KOMİSYON KONUŞMASI

ABDURRAHMAN BAŞKAN (Antalya) - Kıymetli Başkanım, Değerli Komisyon üyesi arkadaşlarım, kıymetli milletvekillerimiz, Değerli Bakan Yardımcımız, çok kıymetli bürokratlar ve değerli sivil toplum örgütleri; hepinizi sevgi ve saygıyla selamlıyorum.

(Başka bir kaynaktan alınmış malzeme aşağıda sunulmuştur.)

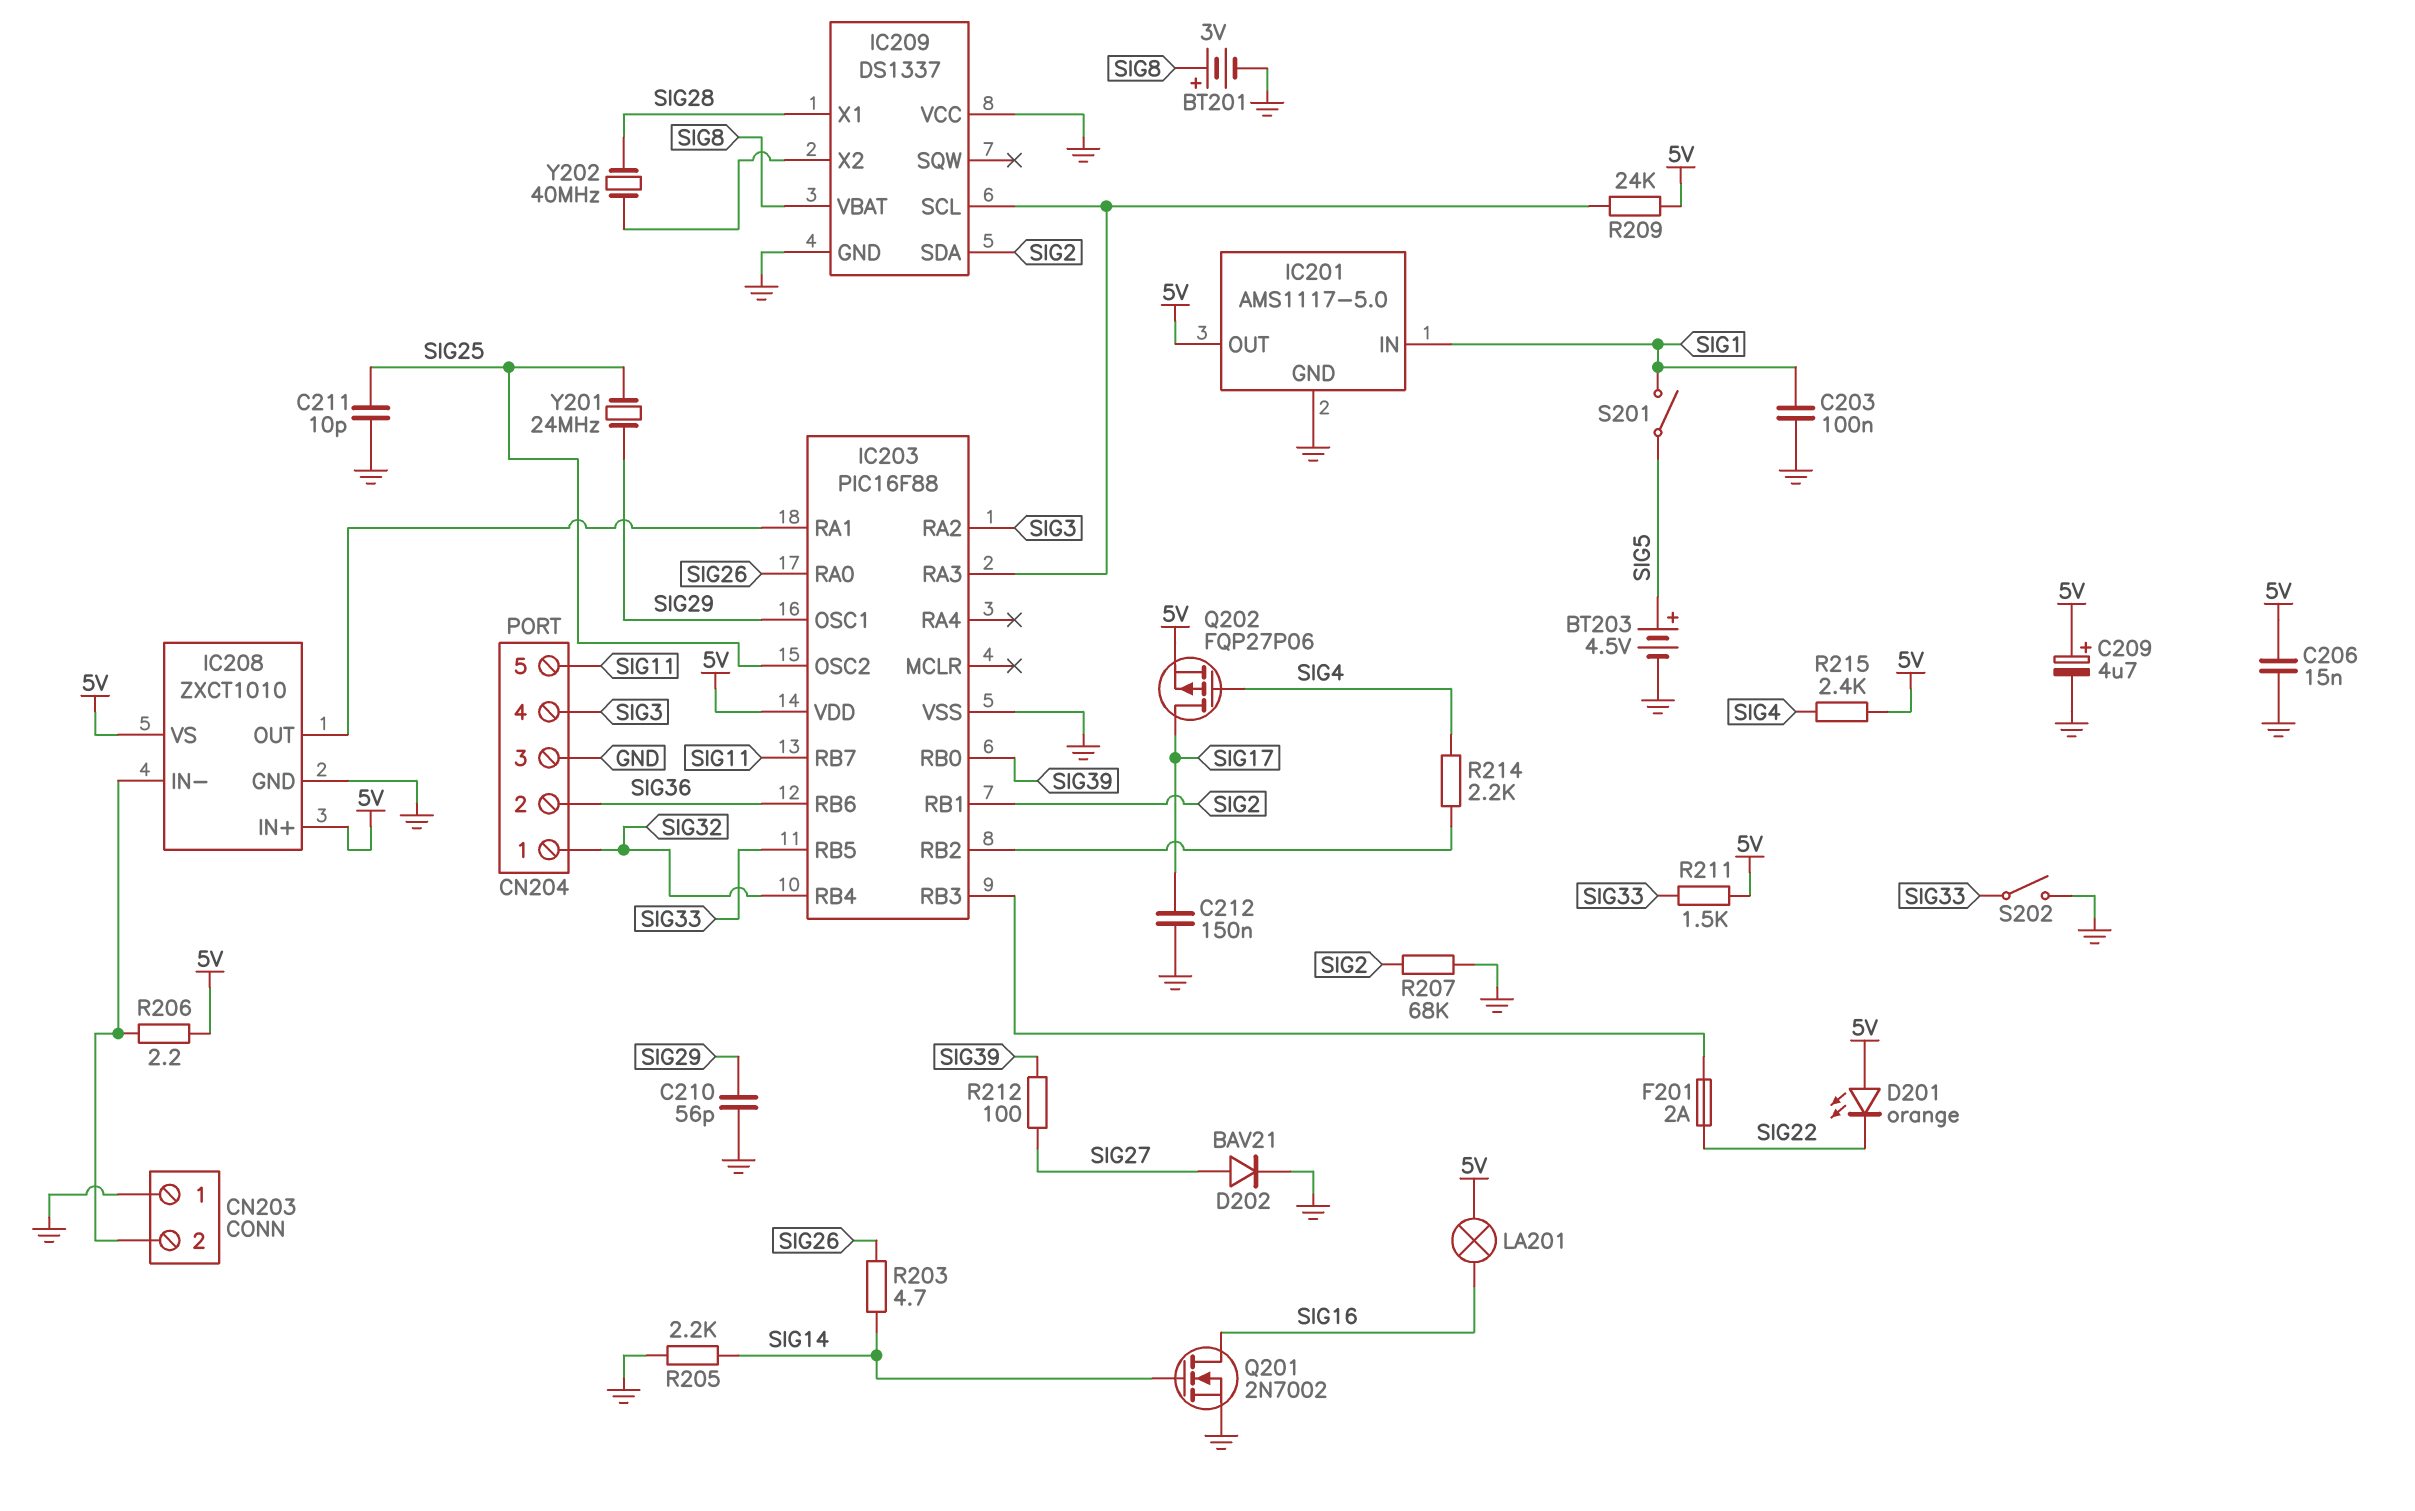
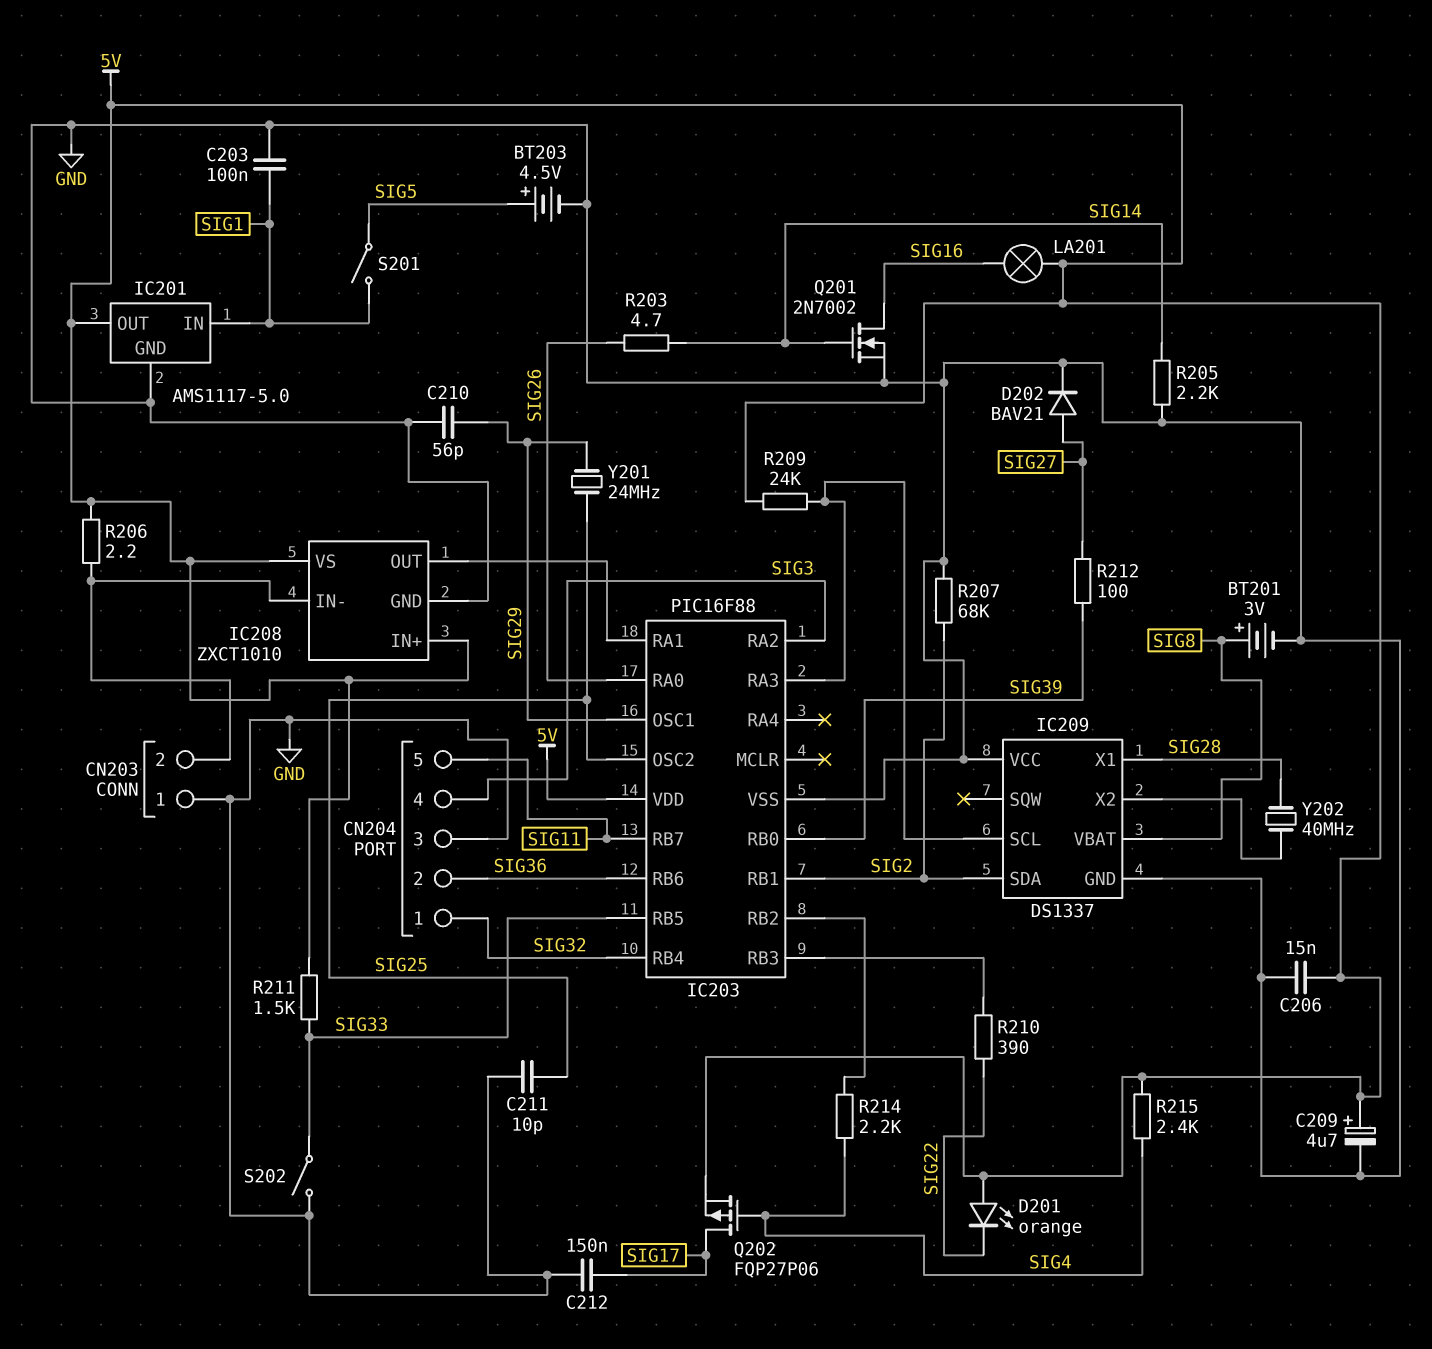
F201: 2A (IC203/RB3, SIG22) -> none
R210: none -> 390 (IC203/RB3, SIG22)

Bildiğiniz gibi, bizim Komisyonumuz bir ihtisas komisyonu. 3 tane bakanlığı bire bir ilgilendiren ve bunlarla ilgili kanun düzenlemelerini yürüttüğümüz bir komisyon. Bu Komisyonda bugüne kadar her şey genellikle çok fazla -muhalefet şerhi az da olsa- genel anlamda mutabakatla sonuçlanan bir komisyonuz. Bu da konularına hâkim olan Komisyon üyelerinden kaynaklanmaktadır. Bugünkü konuştuğumuz, kanun teklifindeki esasen maddelere baktığımızda 2, 3, 4 ve 13'üncü maddeler. Burada da bildiğiniz gibi madenlerimizi ve enerjiyle ilgili konular, diğerleri de genelde teknik konular. Şimdi, Türkiye şunu yapabilir: Hem enerjiyi doğru kullanıp hem de çevresel etkiye en az zarar verecek şekilde bunlar yapılabilir. Dünya da bunu kim yapıyor? Kanada yapıyor, Almanya yapıyor, Fransa yapıyor. Türkiye'nin de bunu yapabileceğini de bilmemiz lazım. Türkiye'de bu konuda hassas olmayan kimse yok. Ben hem bir sanayiciyim hem de bir ziraat mühendisi olarak bu işlemlerin yapılırken aynı zamanda hem sanayici gözüyle hem de bir mühendis gözüyle de değerlendirebiliyoruz. O yüzden, buradaki yapılan işlemleri sadece birilerine bir şey sunmak olarak söylemek biraz yazık olur. Türkiye'de yabancı sermayeyi merak ediyorsanız, Türkiye'de en büyük yabancı sermaye olarak 1'inci sırada Hollanda, 2'nci sırada İngiltere, 3'üncü sırada da Azerbaycan var. Amerika'daki bir sürü şirketin ortaklarının Arap sermayesi olduğunu düşünürsek yani neden diğerleri yaptığı zaman oluyor da Arap Yarımadası'ndan gelen bir yatırımın Türkiye üzerindeki... Nedir bunlar; kara para mı getiriyorlar, yanlış bir şey mi yapıyorlar ya da Türkiye'nin haklarını alıp sırtlarında mı götürüyorlar? Bu konuyu biraz insaflıca değerlendirmek lazım; hata varsa, yanlış varsa, suistimaller varsa bunları konuşabiliriz ama genel anlamda yabancı sermayeye sadece "Arap sermayesi" diye kötü gözle bakmak dünyadaki finansal piyasalarla çok bağlantılı olmamak demektir. Bu, sadece bizim Türkiye'de. Bugün Fransa'ya gittiğinizde, burada kimse gelen oradaki yatırıma bir şey söylemiyor; yıllarca Libya İtalya'ya en büyük yatırımları yaptı, Fransa'ya Louvre Müzesi'nin yanına çadır kurarak yatırım yaptığını da unutmayalım yani. Bunları Türkiye açısından böyle değerlendirmek yanlış oluyor. Özellikle, sulak alanlar kısmına belki burada eklenecek bir şey var. Sayın Başkanım, belediyeler, özellikle böyle içme havzasında olmayan yerler, bunlar da eğer değerlendirilirse, dâhil edilirse çok fazla sorun olacağını düşünmüyorum.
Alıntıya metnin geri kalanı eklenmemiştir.